Wendy nodded. “Like you’re in middle school. Totally. Listen, pretty girl, there is more at stake here than your battle with Colton. There’s your performance on the awards show. Your concert tour. Your album. Your whole career. All of that depends on your PR, and that’s what you’re paying me to repair. Yes?”

“Yes,” Lorelei said earnestly.

“In PR, we have tools to track your ratings,” Wendy said. “We contract with companies that conduct surveys and ask people if they’ve heard of you and what they think of you. Your name recognition is extremely high, but people say you’re as likable as that executive in New York who swindled her company out of a hundred million dollars, abandoned her husband and children, and escaped with her lover to Papua New Guinea.”

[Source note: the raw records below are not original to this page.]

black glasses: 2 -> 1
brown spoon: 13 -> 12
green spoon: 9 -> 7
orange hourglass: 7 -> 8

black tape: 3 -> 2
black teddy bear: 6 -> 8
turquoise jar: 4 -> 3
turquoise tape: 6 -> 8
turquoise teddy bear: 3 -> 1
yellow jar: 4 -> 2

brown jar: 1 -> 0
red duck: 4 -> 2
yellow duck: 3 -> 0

“Oh,” Lorelei said dejectedly. Now she was getting it.

“We want to rebuild your image as America’s sweetheart.”

“No, wait!” Lorelei exclaimed. “Why do I have to be that? There are plenty of girls who have a badass image. Why can’t I be a badass chick that people like better than the cheater lady?”

“You’re not a badass at heart,” Wendy said. “When you try, like in this war you’re having with Colton, you just end up sounding insecure. To be a real badass, you have to be one, and those girls are a special breed. You could, however, be America’s sweetheart.”

“I could?”

“You totally could, but you have a deep hole to crawl out of. I can picture people in a few years saying, ‘Remember when Lorelei Vogel went through her difficult period?’ and other people will be unable to recall this at all. But you would need to start today to build that image. Definitely don’t do anything else to make it worse.”

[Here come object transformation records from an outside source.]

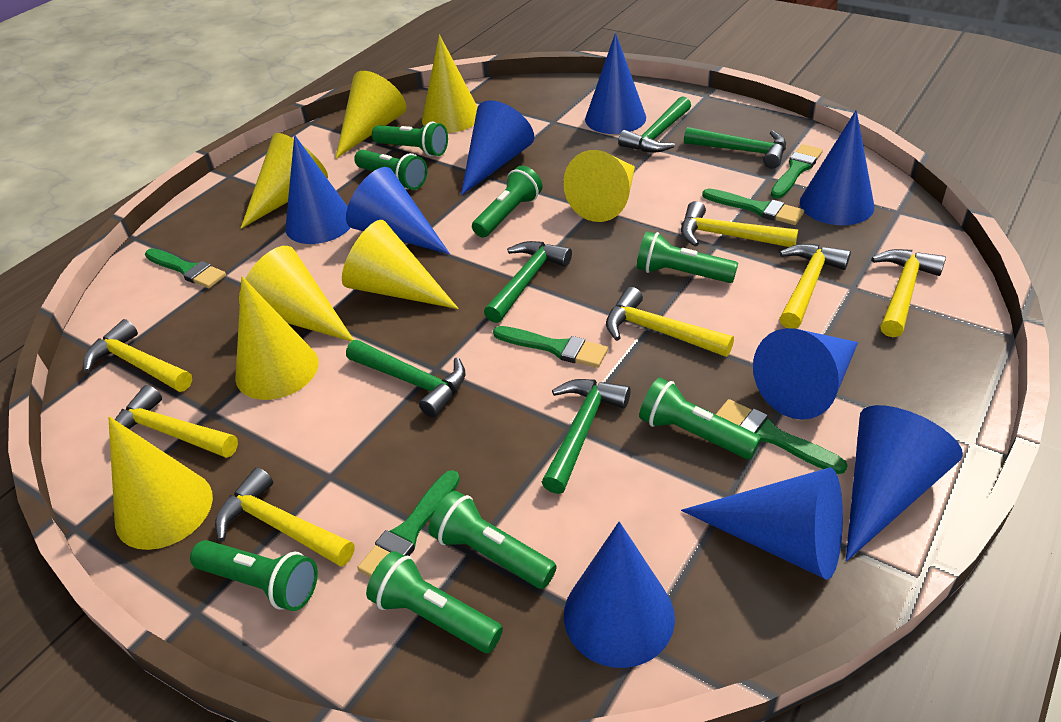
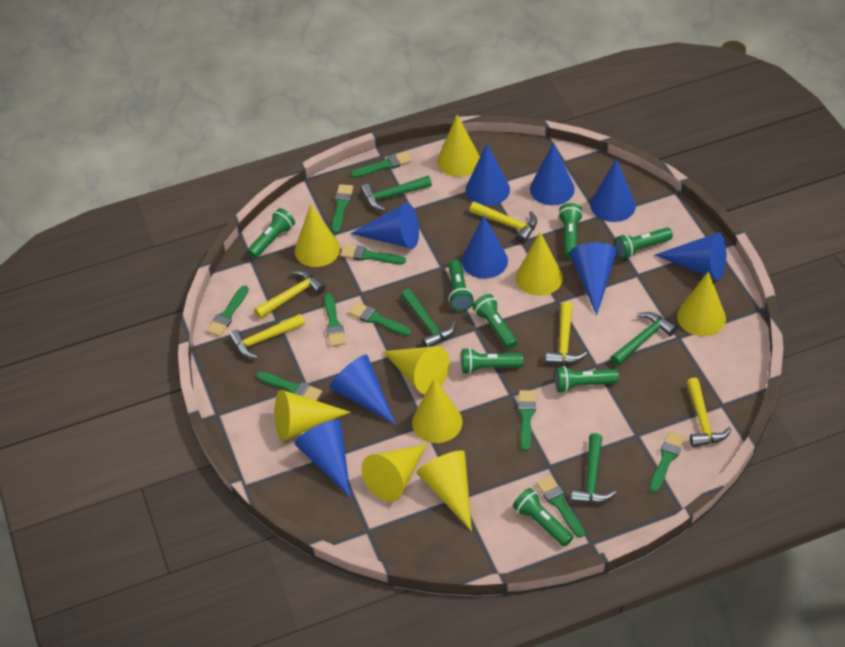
green brush: 6 -> 10
green hammer: 5 -> 4
yellow cone: 8 -> 9
yellow hammer: 7 -> 5

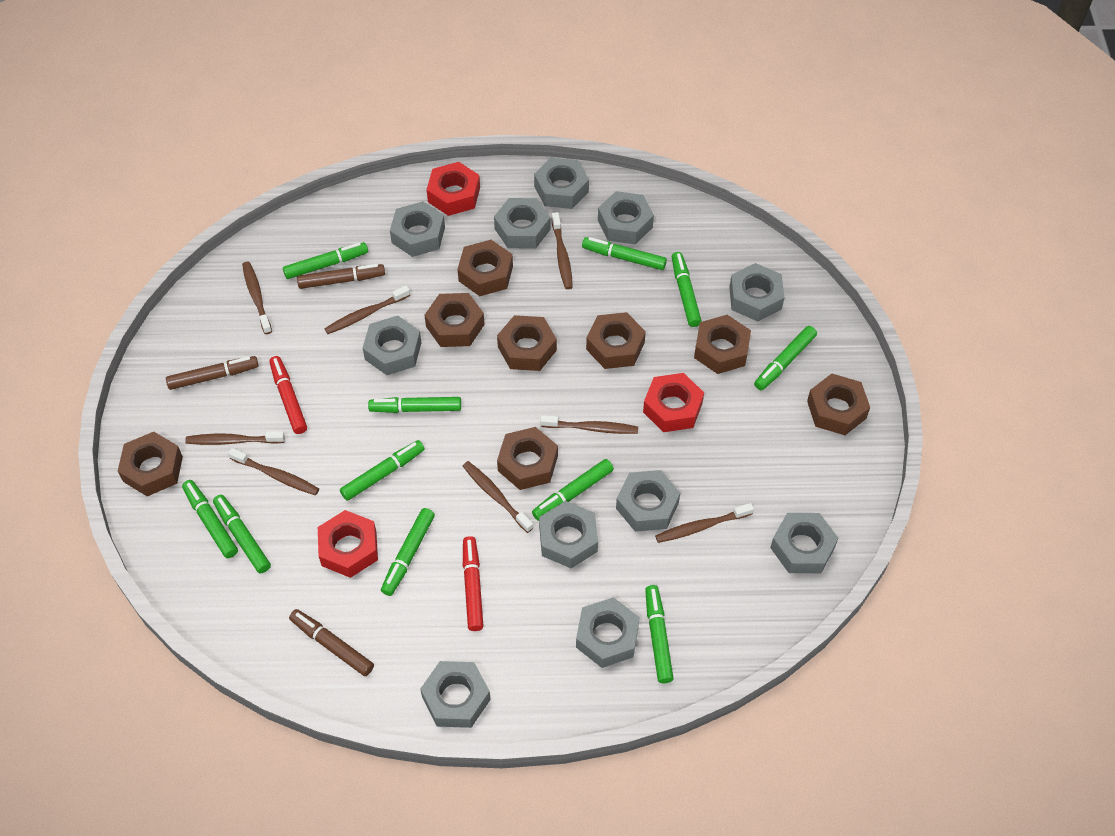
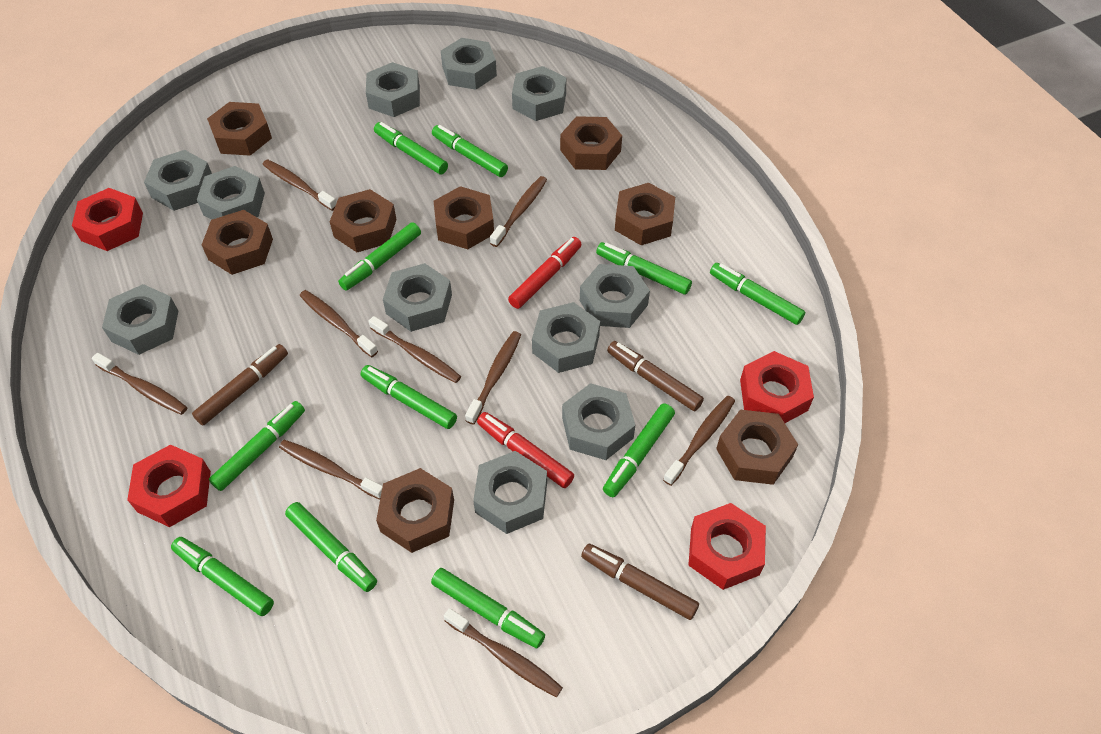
brown toothbrush: 8 -> 9
red nut: 3 -> 4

“But I just posted last night that you were a twat. If I suddenly turn nice, won’t it seem like I had a talk with my PR expert and she told me what to do? I mean, that’s not going to play well.”

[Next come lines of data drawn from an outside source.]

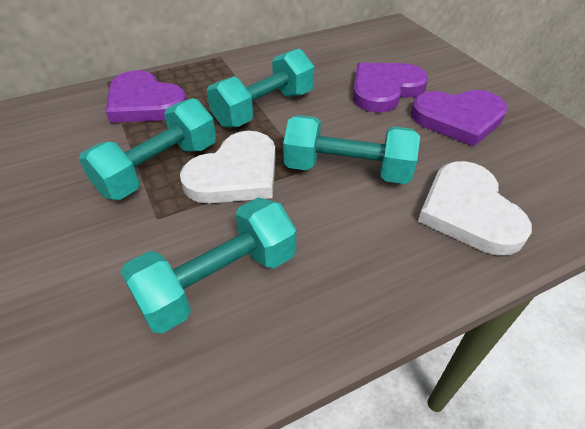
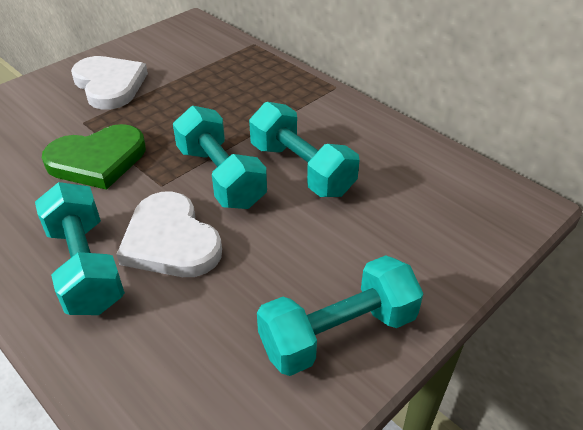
green heart: 0 -> 1
purple heart: 3 -> 0

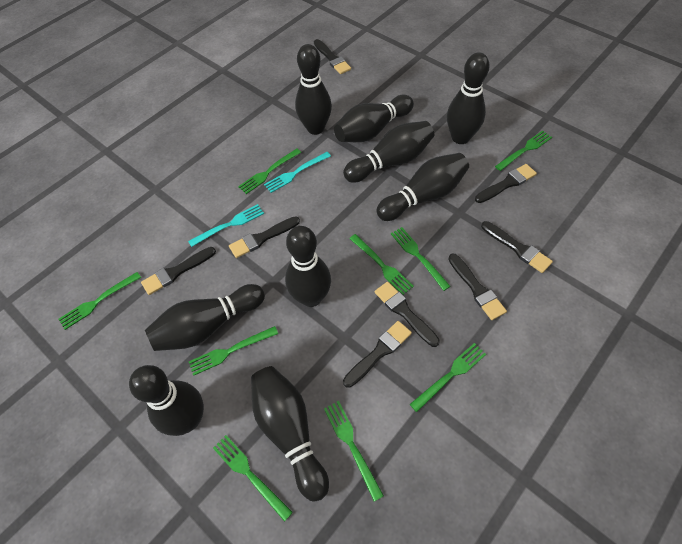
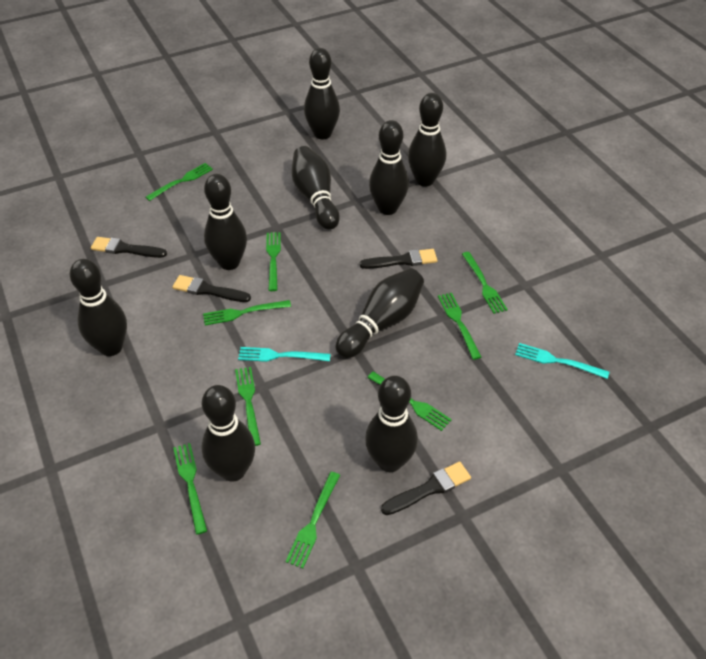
black brush: 8 -> 4

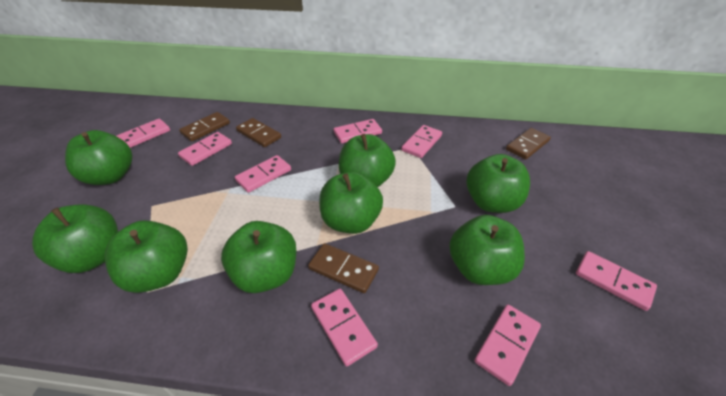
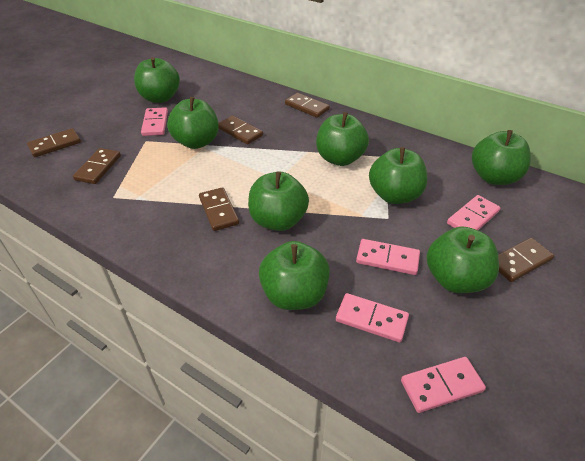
brown domino: 4 -> 6
pink domino: 8 -> 5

“You’re a fast learner,” Wendy said. “Yes, we may have a clean break here from your past behavior, and people may comment on its suddenness. The alternative is worse. Let me explain something to you. It’s wonderful publicity for you to hang out in Las Vegas. There are bars here that your average chick would kill to get into. You can get into them. You need to go wearing your shortest skirt and your highest heels, but you have to look good in the dress, and you have to be able to walk in the heels. Don’t pull a Björk on me, or a Gerald Ford.”

“Who?” Lorelei asked.

“Inside the club,” Wendy went on, “sure, you can drink. That’s what you went for, and it would be weird if you didn’t imbibe. But you can’t get too drunk, Lorelei.”

“I can’t? I thought that’s what I went to the bar for.”

“Maybe so, but the public can’t know that. You need to drink but not get drunk. You need to eat but not look fat. You need to wear high heels without getting blisters and wear short skirts when it’s cold out without getting goose bumps. You have to be a superhero, because that’s what the public expects. I don’t expect that. Maybe the awards show doesn’t, either. But we expect you to make every effort to hide that you’re human. And so far, you are doing a terrible job of it. You’re acting like a senior on spring break from a West Virginia high school.

“Keep your eyes on the prize, pretty girl. I have trouble with this, too. We want our dream careers, but we have to battle against our own natures to get and keep those careers. If you want it badly enough, sometimes you just have to swallow things you were going to say. Like this.” Wendy swallowed, closing one eye as if everything she shouldn’t have said to Darkness Fallz was very hard to get down. “Ah, it tastes good and makes you feel so much better afterward. Try it.”

Lorelei performed her own swallowing act, then asked, “Can I make a blow job joke about this?”